On Friday we decided to head up for our first hike, towards some lakes we saw on our just-purchased map. Along the way, we found cows:
The herd of a few hundred cows wandered freely across one entire half of the ski area.
A bit later in the hike we came across a 850m long sand track for horses. There appeared to be some sort of horse school (unsure if it was schooling the riders or the horses) in the middle of the ski area a bit lower down.
After leaving animals behind we worked our way up further, crossing a few streams along the way:
We’d ultimately end up circling around a few different alpine lakes, one more easily accessible, and one a bit further out.
The view from up there was pretty awesome. And we had perfect weather for it too.
We ended up sitting at the edge of the water for a while watching the tiny fish feed on flies and mosquitos (carefully captured and offered to them as desserts…by The Girl).
All in the hike was about 4ish hours, though I neglected to start the GPS until a little ways into the hike.
Afterwards we stopped by the grocery store in town and I noticed a few things I hadn’t seen before.
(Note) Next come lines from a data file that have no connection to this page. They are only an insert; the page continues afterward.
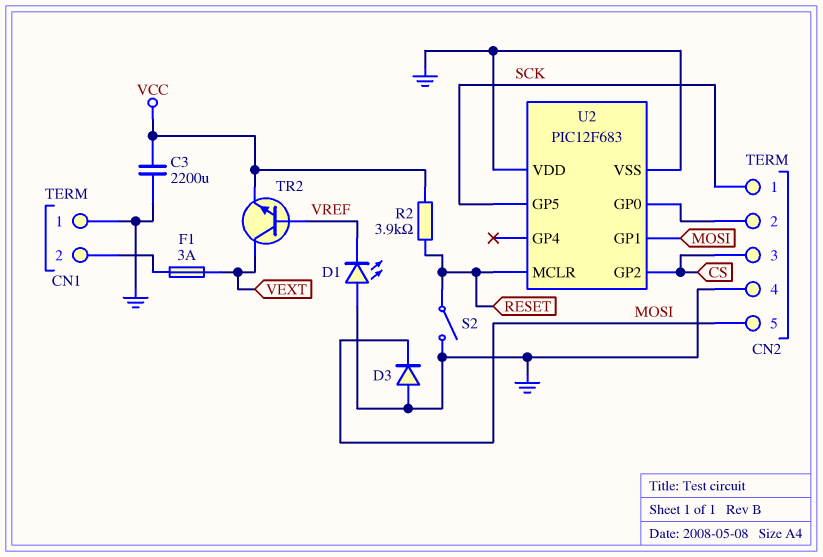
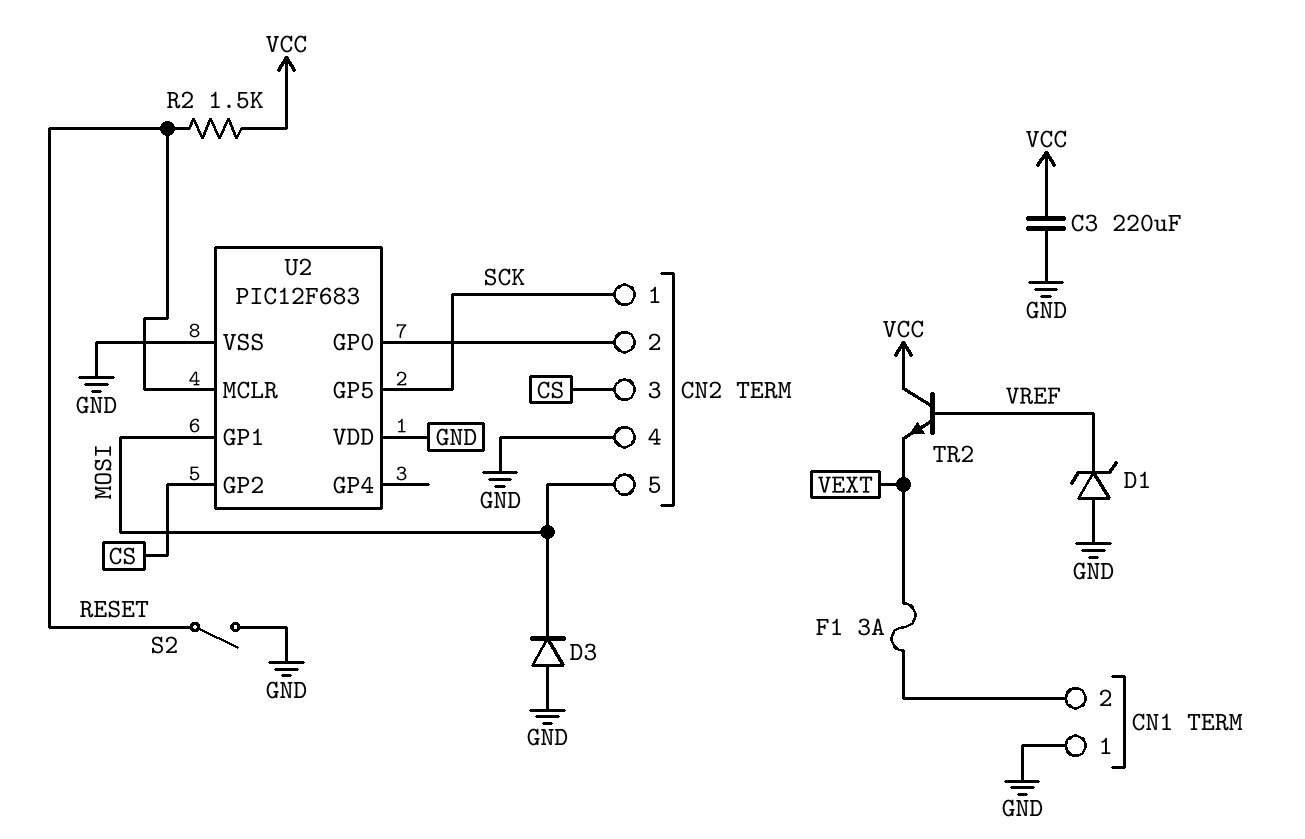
C3: 2200uF (GND, VCC) -> 220uF (GND, VCC)
D1: LED (A GND, K VREF) -> zener (A GND, K VREF)
R2: 3.9k (RESET, VCC) -> 1.5k (RESET, VCC)
TR2: NPN (B VREF, C VEXT, E VCC) -> NPN (B VREF, C VCC, E VEXT)

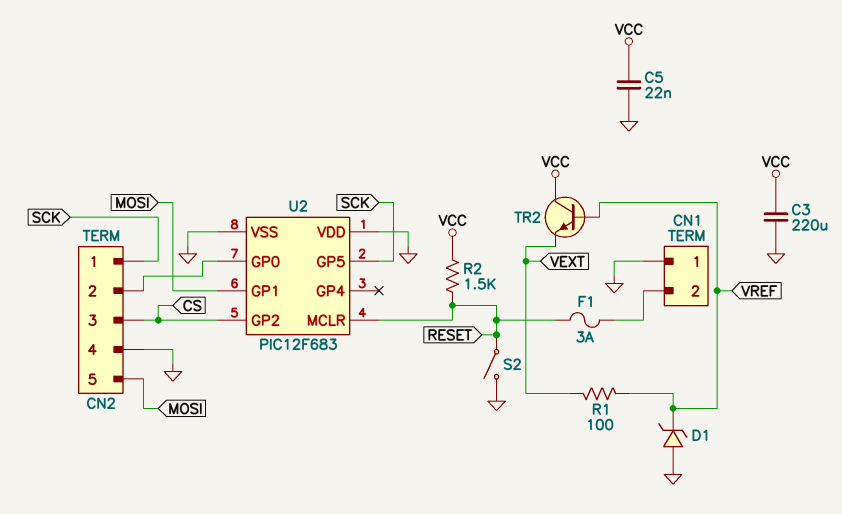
C5: none -> 22nF (GND, VCC)
D3: diode (A GND, K MOSI) -> none
F1: 3A (CN1/2, VEXT) -> 3A (CN1/2, RESET)
R1: none -> 100 (VEXT, VREF)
First, was wine in juice boxes:
This was labeled as for cooking (cuisine), but I suppose there’d be no technical issue in tossing it in a lunchbox. It says ‘ideal’ for cooking, but it doesn’t mean you have to limit it to just cooking.
Alternatively, you could upgrade to self-contained wine in a glass:
Yup, like the single-serve yogurts of the wine world.
2) Decided to hike again, this time up a rock bowl
One of the greatest things about being married to The Girl is that she’s super active. It’s awesome that we can simply wake up and decide to randomly pick a hiking route that gains thousands of feet of elevation in a short period of time on a thin little rocky trail up a barren alpine mountain.
So we did just that. This time we picked a far less traveled path up the mountain. Our goal was simply to go to the base of the upper tram (aka the top of the lower gondola), and then take the peak tram to the very tippy top to check out the view.
That essentially involved navigating up to the top of what you see below, well beyond the little cabin.
With being a less traveled path, we only saw a few hikers, though we were always within view of the village should we have had to get back quickly.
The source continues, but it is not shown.